# [WHAT TO PRODUCE]
Which lines run from the one containing "line: (489, 1274) -> (981, 1553), removed" to the last line of the entries? Return them exactly, with nothing more.

[Opening GIVEN RECORDS section]

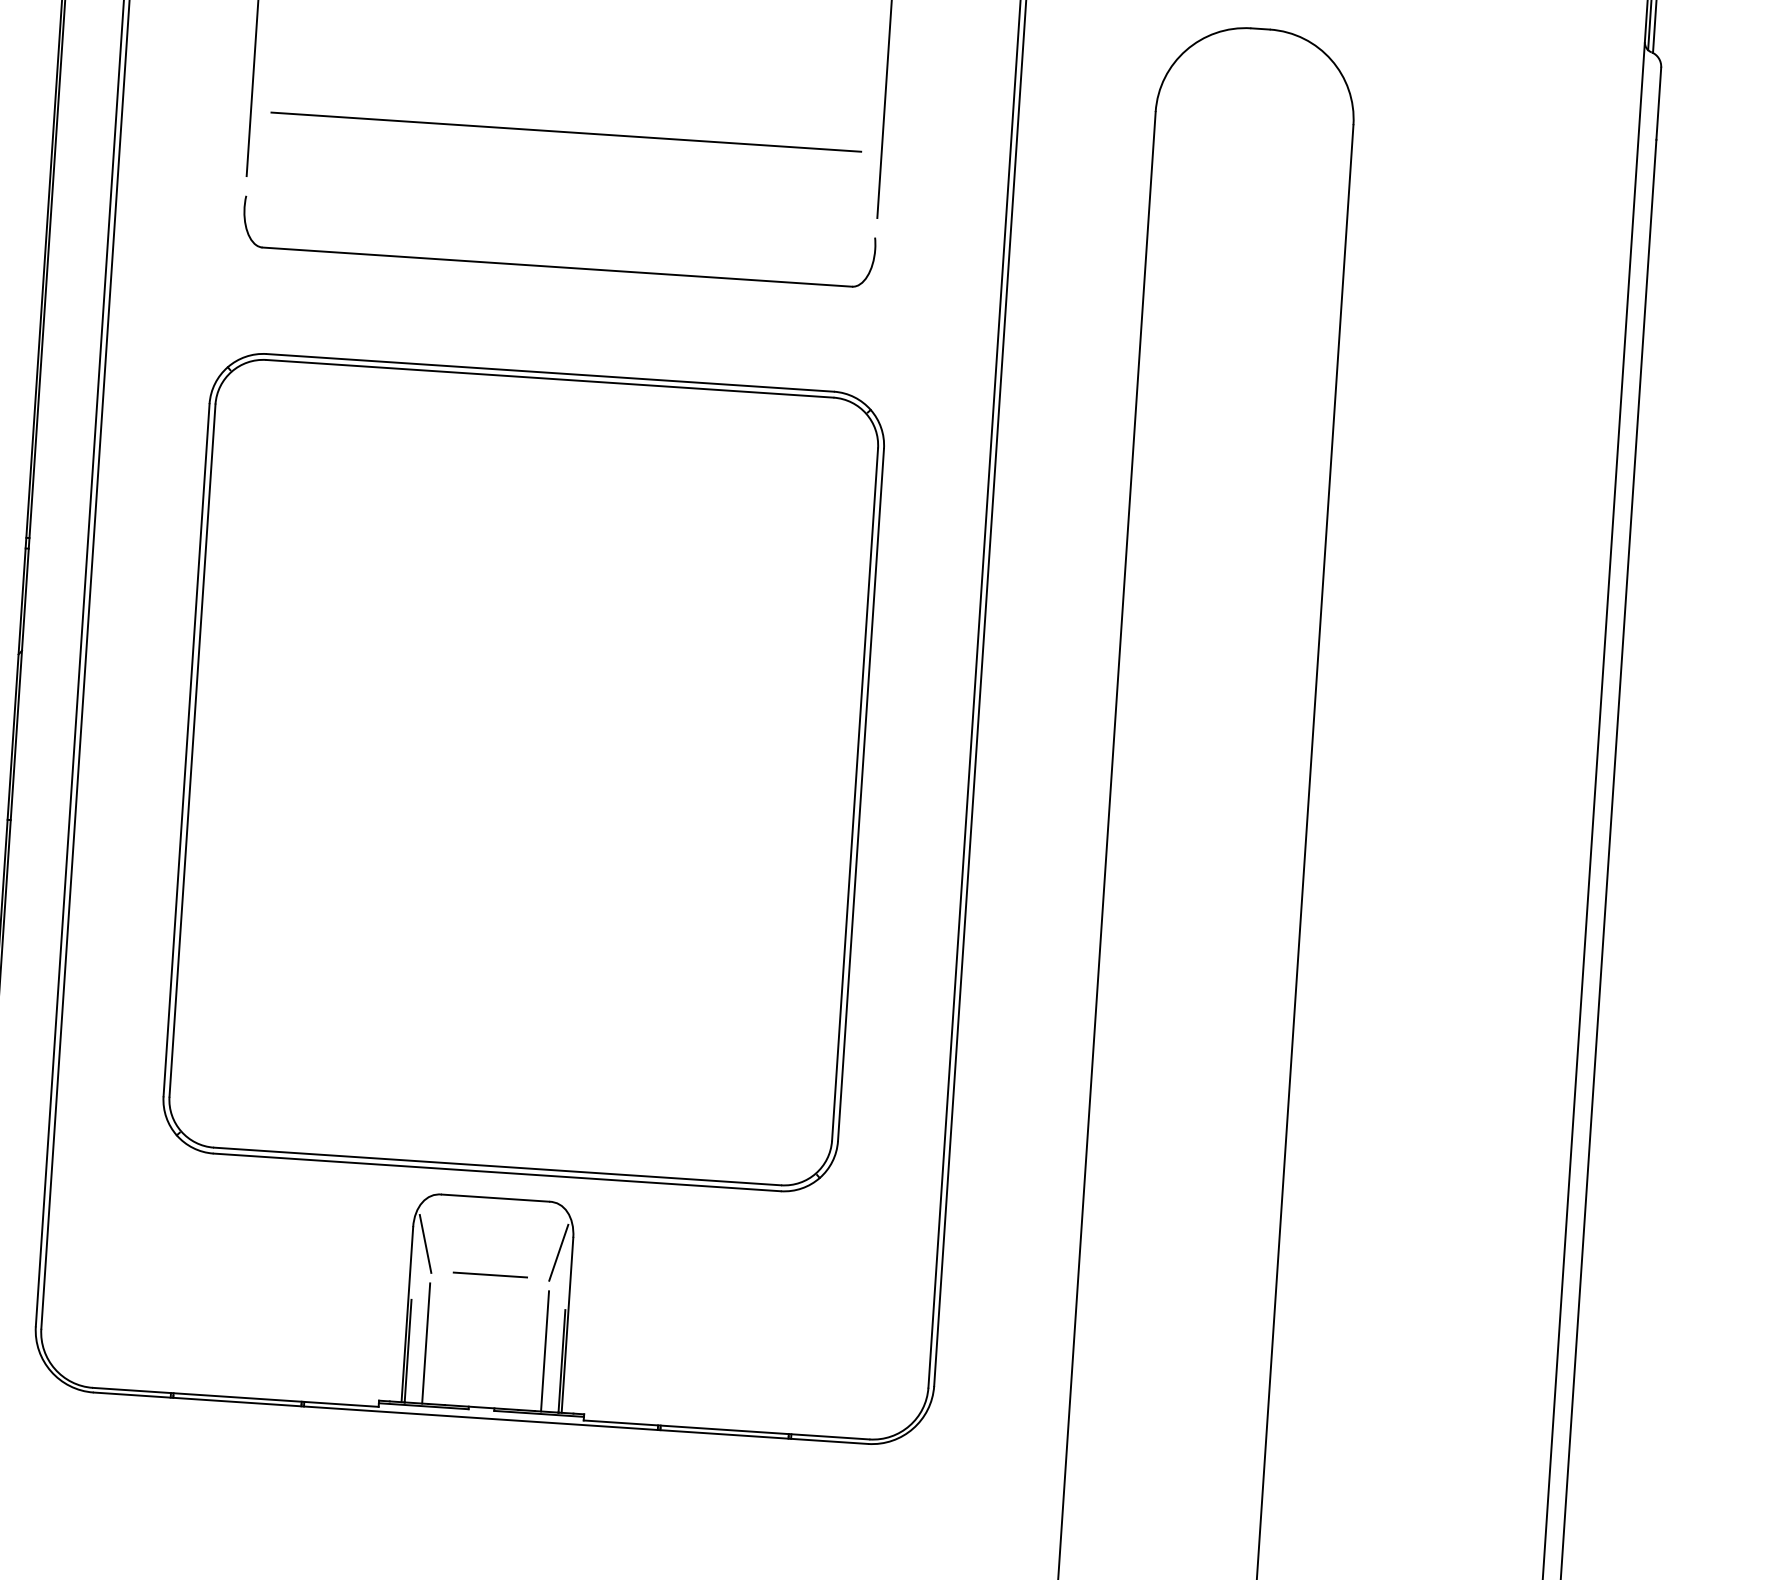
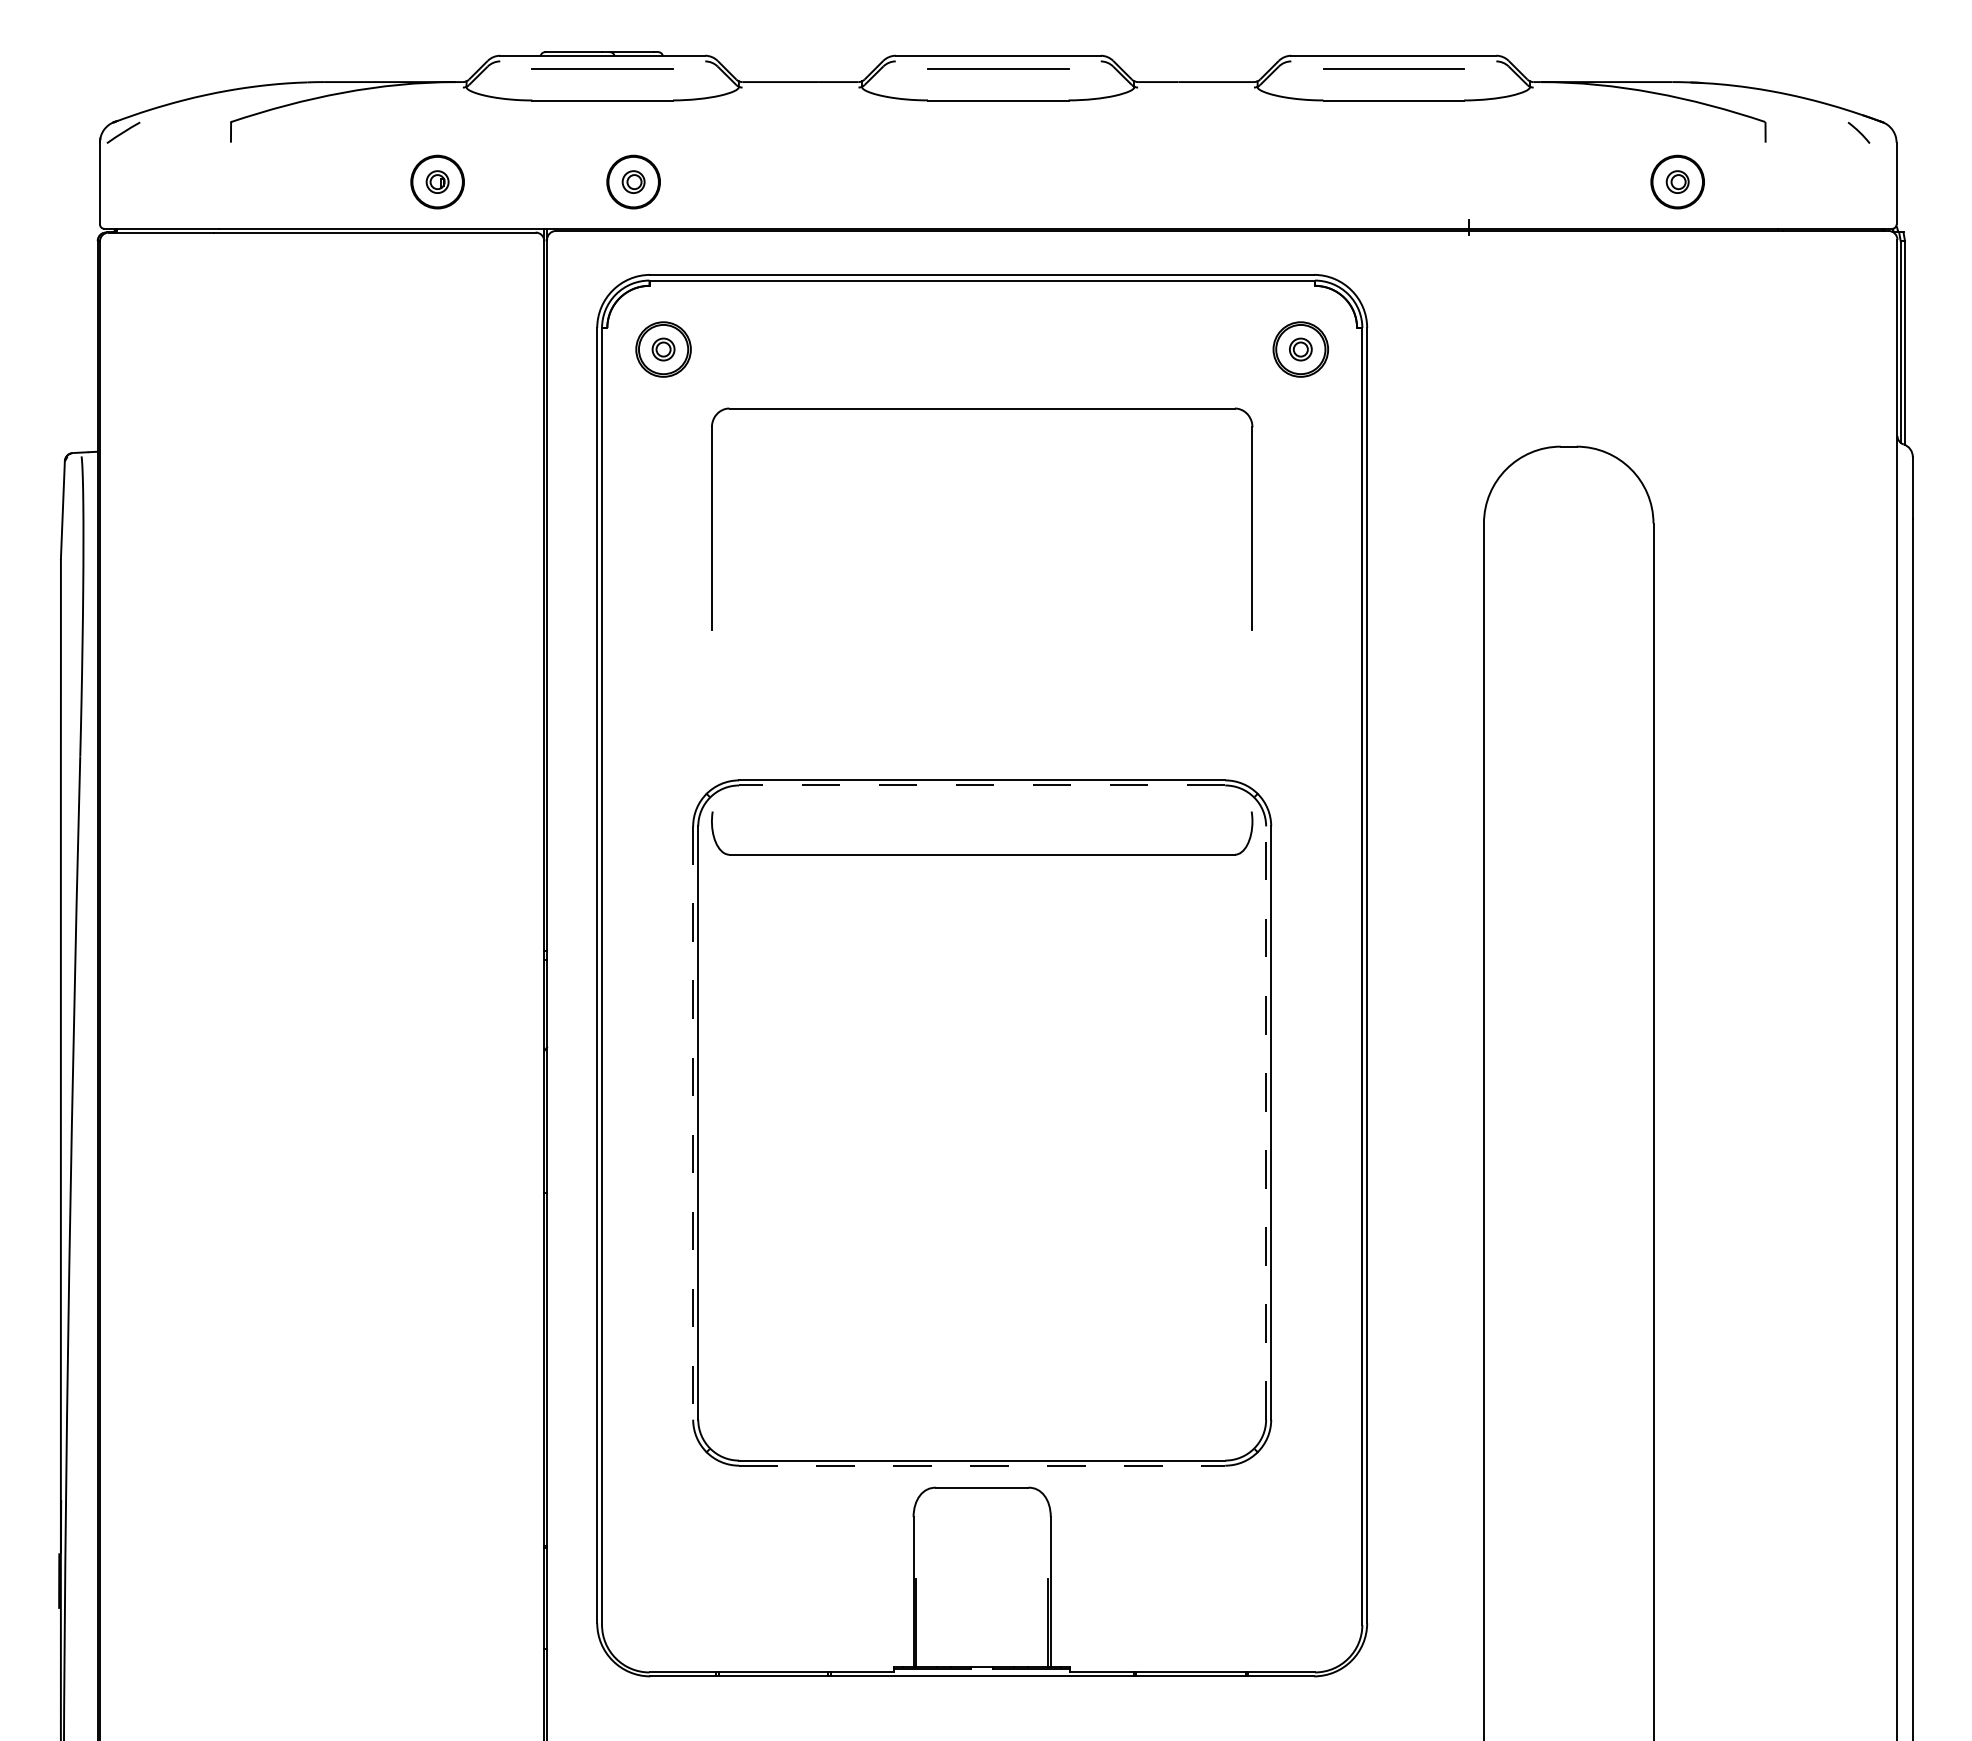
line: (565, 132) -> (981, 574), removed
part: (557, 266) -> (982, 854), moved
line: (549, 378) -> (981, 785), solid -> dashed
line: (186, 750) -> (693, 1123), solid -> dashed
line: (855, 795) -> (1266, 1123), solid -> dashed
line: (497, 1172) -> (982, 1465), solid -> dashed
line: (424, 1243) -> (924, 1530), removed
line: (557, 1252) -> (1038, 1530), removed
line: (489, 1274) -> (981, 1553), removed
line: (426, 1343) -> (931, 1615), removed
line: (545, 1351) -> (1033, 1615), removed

[Closing GIVEN RECORDS section]

# [FINISHED TASK]
line: (489, 1274) -> (981, 1553), removed
line: (426, 1343) -> (931, 1615), removed
line: (545, 1351) -> (1033, 1615), removed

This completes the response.